Nillessen ran a personal best of 1:45.09 for the 800 metres in Hengelo on 9 June 2025. He improved his personal best on the mile to 3:49.02 in the Dream Mile at the 2025 Bislett Games, part of the 2025 Diamond League on 12 June 2025. He competed over 1500 metres at the 2025 Meeting de Paris, running a Dutch national record time of 3:29.23. He finished second in the 1500 metres at the 2025 European Athletics Team Championships First Division in Madrid on 29 June 2025.
He retained his 1500m title at the 2025 European Athletics U23 Championships in Bergen, Norway, running a time of 3:44.87. He later also won a silver medal in the 3000 metres steeplechase at the same championships, finishing behind Maciej Megier of Poland, in a national U23 record of 8:20.48. In September 2025, he was a semi-finalist over 1500 metres at the 2025 World Championships in Tokyo, Japan.

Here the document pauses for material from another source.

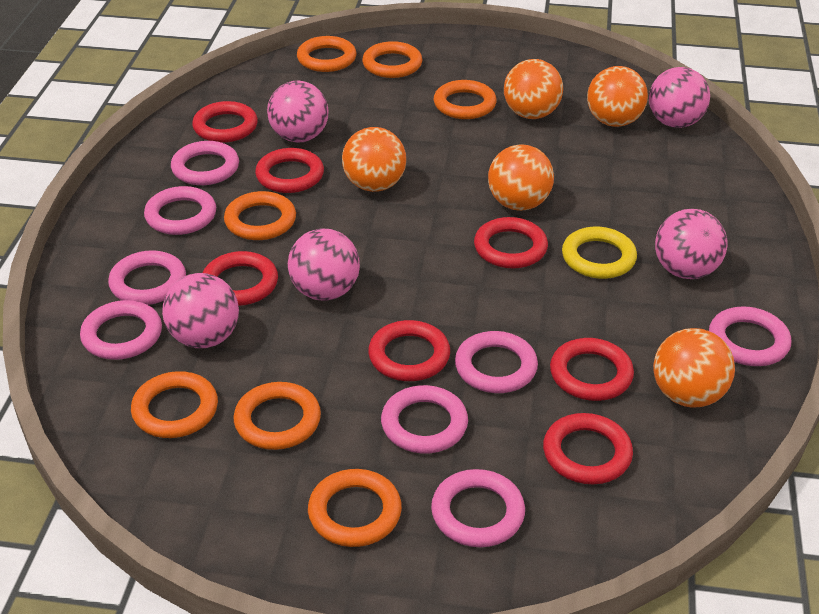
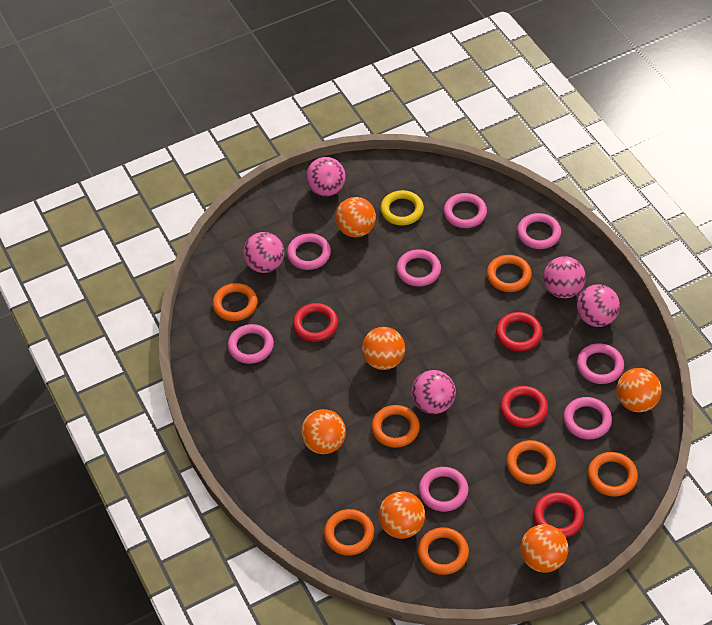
orange ball: 5 -> 6
red ring: 7 -> 4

On 19 February 2026, he lowered the Dutch indoor national record for the 1500 metres to 3:33.65 competing in Liévin, France. On 15 August, he was a surprise gold medalist in the 1500 metres at the 2026 European Championships in Birmingham, England, displaying a turn of speed on the home straight. Speaking after the race he said "I even surprised myself a little with that sprint finish to be honest. I knew I felt good, but you don't know how the others feel… When I got out of bed this morning, I really didn't think I was going to win the gold. Of course, I was hoping to be able to fight with the best and go for a medal…but gold was not something I was expecting". Competing at the 2026 World Athletics Road Running Championships in Copenhagen, he placed sixteenth in a Dutch record of 3:57.84 in the mile race.

==Personal life==
He is from Groesbeek near Nijmegen. Nillessen comes from a famous running family from Groesbeek, known as "d'n Boes."